EJH was largely privately educated and speaks very candidly of many of the insecurities she had as a child, adolescent, and young adult. It became increasingly clear to me as I read deeper into this memoir, that she was trying so hard to find herself, develop talents as a way of asserting her own identity and finding personal fulfilment, and establish friendships with people she could trust and love. I was deeply moved also by her honesty and her observations of her family. EJH as a child, had a very close relationship with her father, who always treated her with great affection. Then as she entered into adolescence, that relationship became somewhat strained and remote (the reasons for that I leave to the reader of this review to discover for him/herself). EJH and her father would only become closer again when she herself was married to her first husband Peter Scott (the son of the late Arctic explorer Robert Falcon Scott of the ill-fated Antarctic expedition of 1911-12 who was a naval officer who distinguished himself through his Second World War service and later as a celebrated artist, illustrator, and naturalist), with whom she would have her only child, Nicola.

Elizabeth Jane Howard married for the first time in 1942, age 19, had her daughter the following year, and struggled for a time to have careers in acting and modelling. The memoir is studded with photos from various phases of her life and it is easy to see how EJH as a young woman had many men who desired her. Despite her own diffidence and unease about her own appearance, EJH was a very attractive and charming woman. After leaving Peter Scott in 1946 (they divorced 5 years later), she found a job as a publishing editor. Here she began to flourish and develop relationships with a variety of people in the artistic and literary communities. These were the years --- from the late 1940s and well into the 1960s --- in which EJH began to develop her talents as a novelist, book reviewer, and short story writer. She had lovers by the score (not to suggest that EJH was an 'easy woman'; she wasn't; she was a woman who, by own her admission, "was still at the stage when my sense of self rested almost entirely upon how somebody else saw me. I wanted his affection and interest more than anything else in the world."), was briefly married for a second time, travelled fairly widely, and met during the early 1960s at the Cheltenham Literary Festival (which she helped organize) the writer Kingsley Amis, who would later figure prominently (for good and ill) in her life. They married in 1965.

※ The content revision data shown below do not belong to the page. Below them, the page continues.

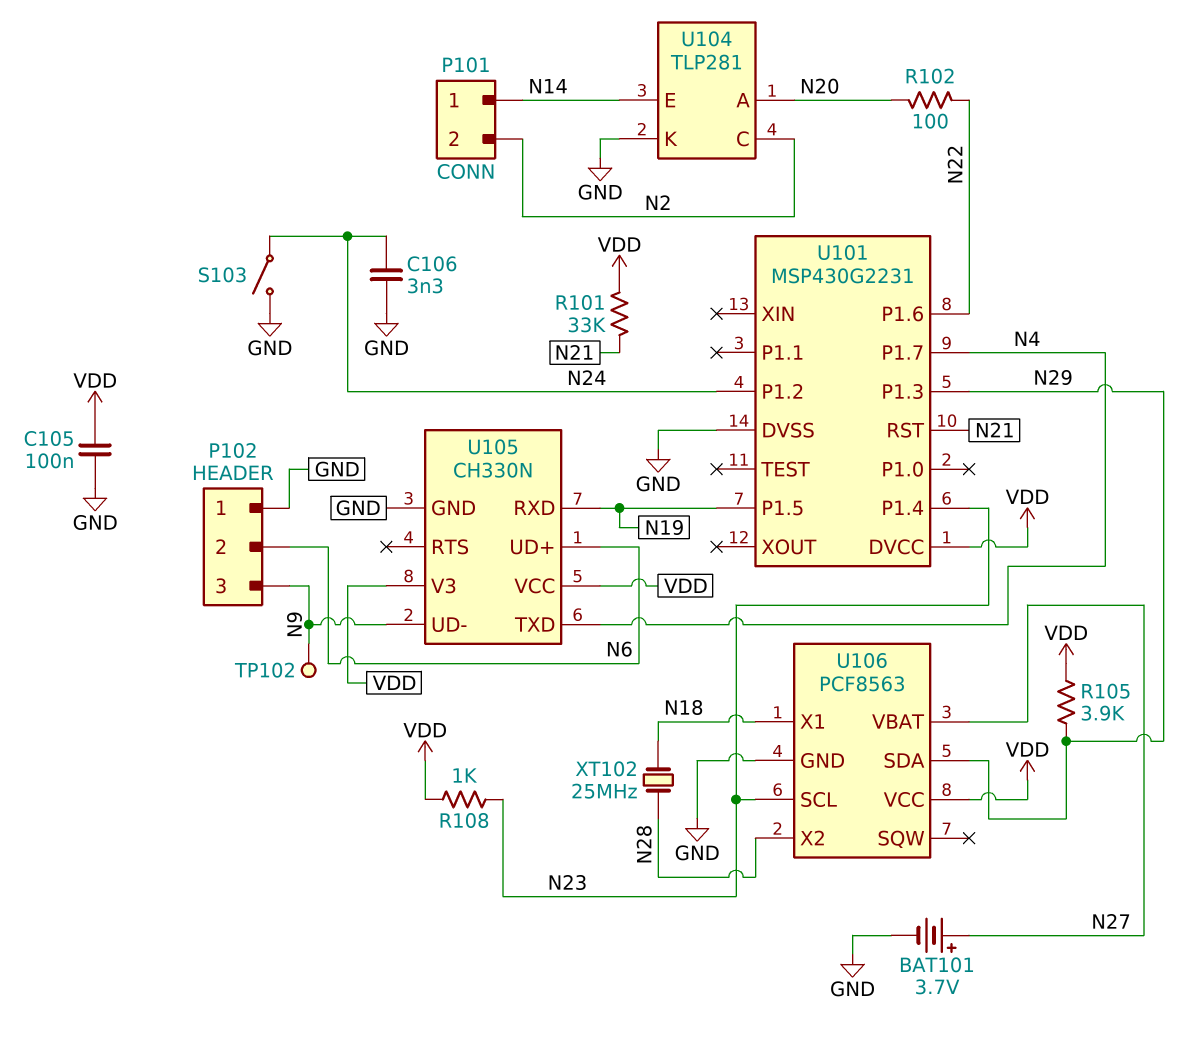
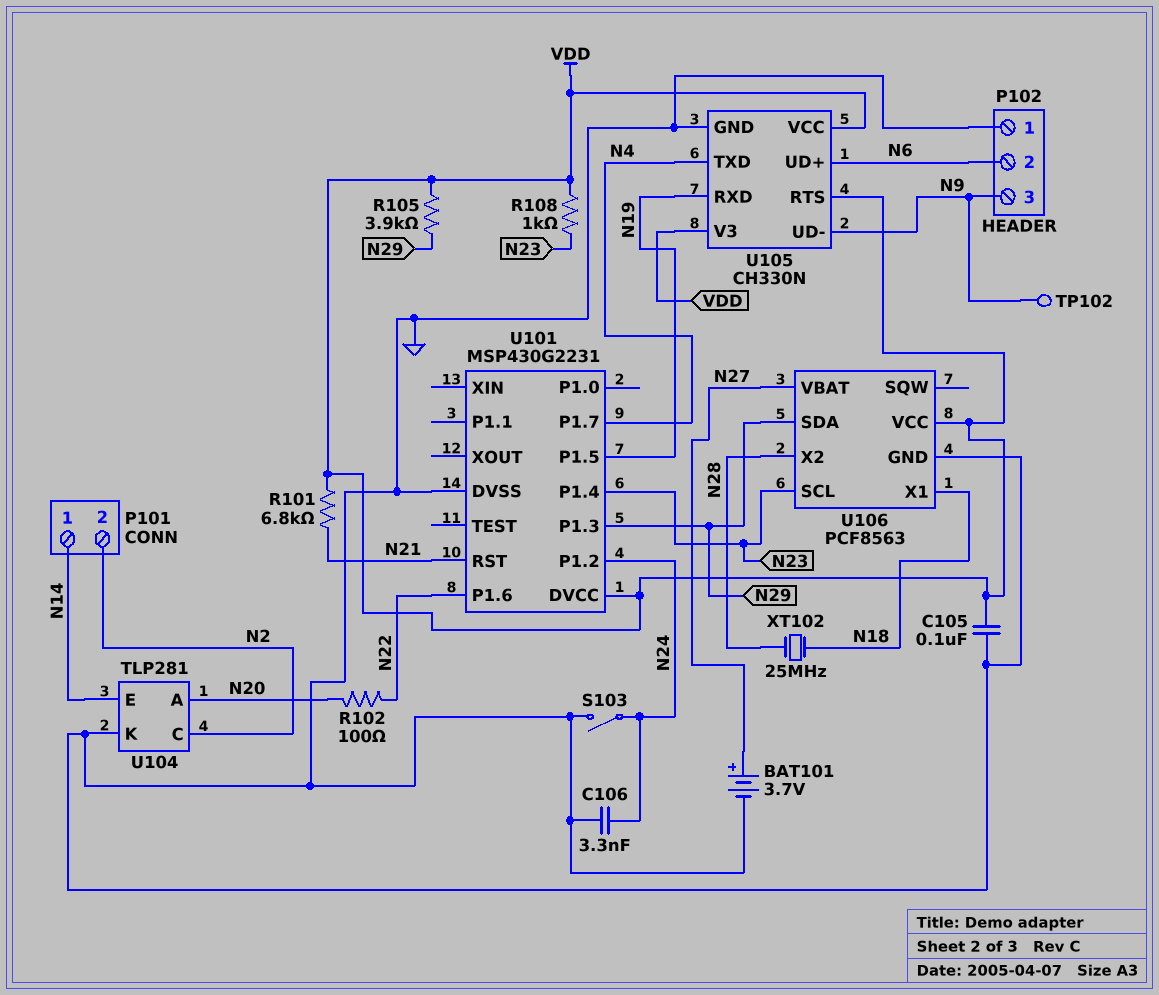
R101: 33k (N21, VDD) -> 6.8k (N21, VDD)
U105 pin RTS: none -> VDD

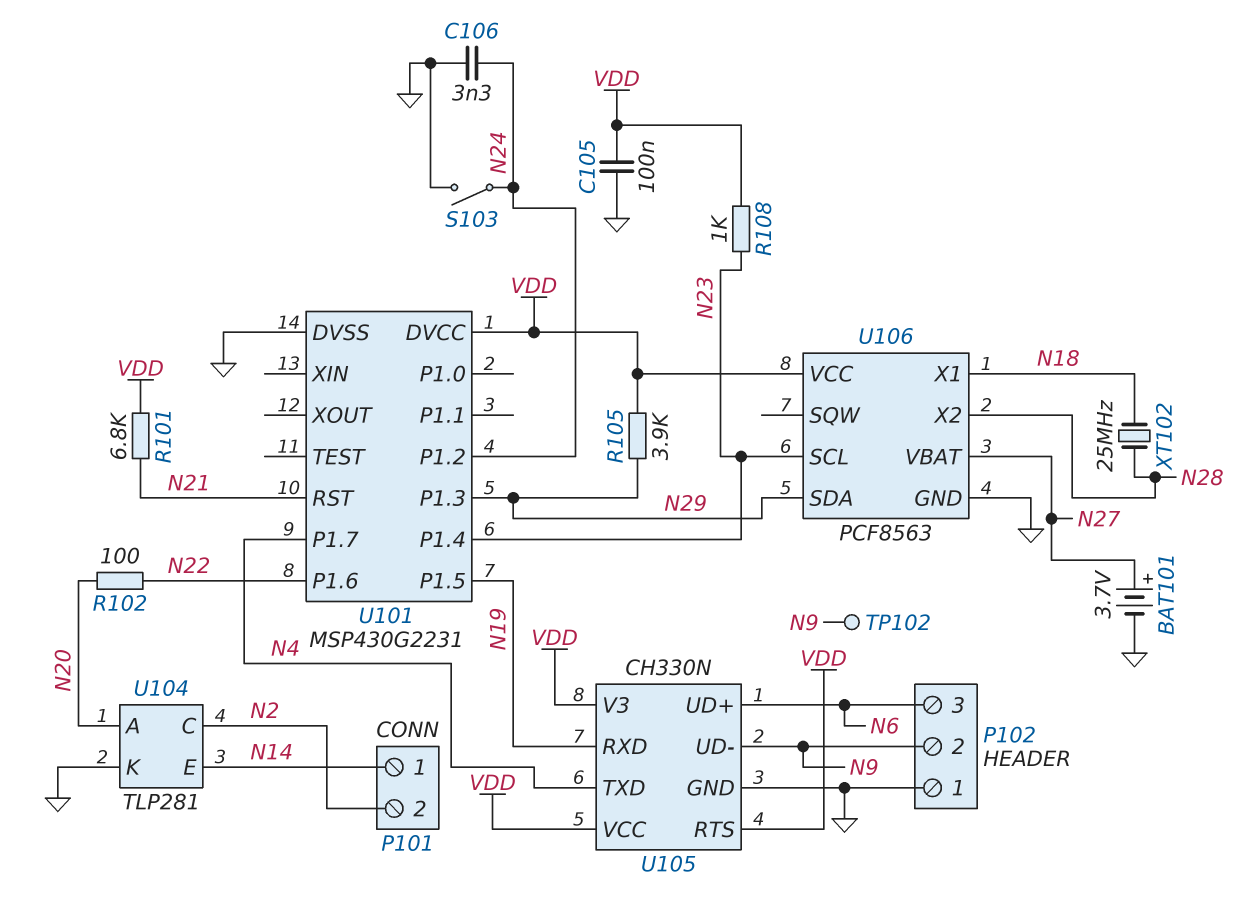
P102 pin 2: N6 -> N9
P102 pin 3: N9 -> N6

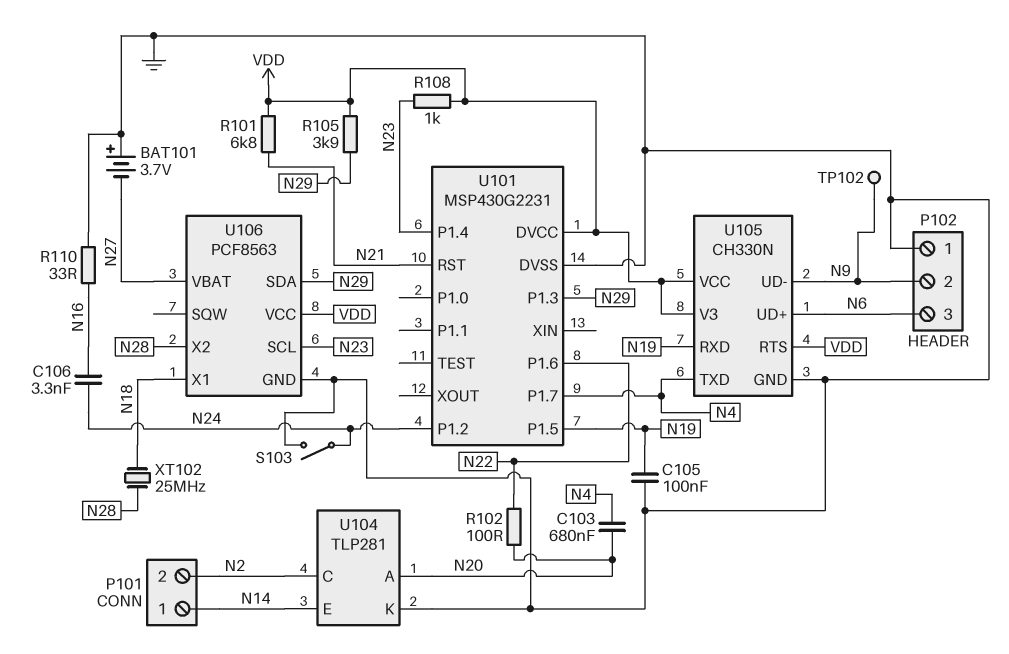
BAT101: 3.7V (plus N27, minus GND) -> 3.7V (plus GND, minus N27)
C103: none -> 680nF (N4, N20)
C105: 100nF (GND, VDD) -> 100nF (GND, N19)
C106: 3.3nF (GND, N24) -> 3.3nF (N16, N24)
R110: none -> 33 (GND, N16)

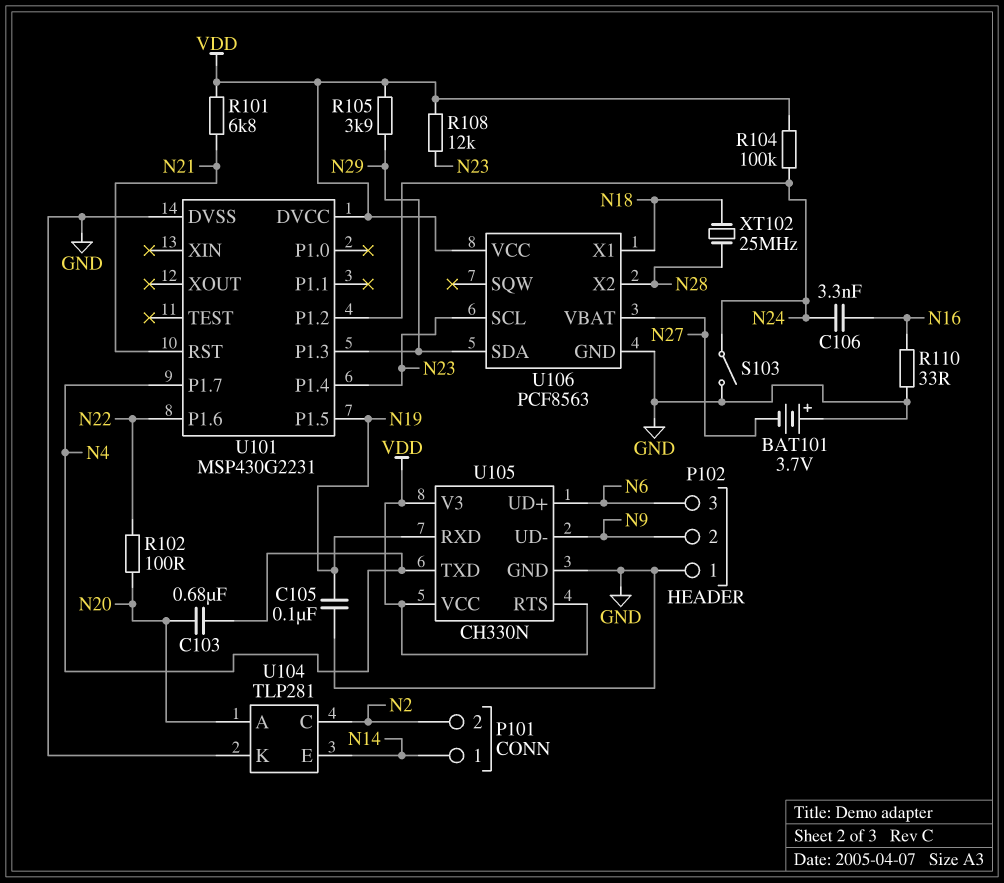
R104: none -> 100k (N24, VDD)
R108: 1k (N23, VDD) -> 12k (N23, VDD)
TP102: test point (N9) -> none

EJH shares with the reader a lot of the ups and downs of her marriage to Amis. She said that his disciplined approach to his writing much impressed her as well as his bonhomie when he was in a light and generous mood. But, as the marriage went on, his drinking grew to excess, and Amis came to resent EJH. As far as I was concerned, the man deserved a good slap from time to time! Anyway, I'm not going to speak any further about that. Read "SLIPSTREAM" and you will marvel at the kind of life Elizabeth Jane Howard was able to establish, through much struggle. She impressed me as a smart, at times shrewd, discerning, fun-loving, and compassionate person.

One more thing I like to say about this memoir that I especially liked was a listing EJH made, between the Preface and the first chapter, in a section entitled 'Cast of Characters' in which she identifies many of the distinguished and famous persons she came to know throughout her life.

"SLIPSTREAM" is a memoir that I will long cherish. I highly recommend it to anyone who loves to read memoirs.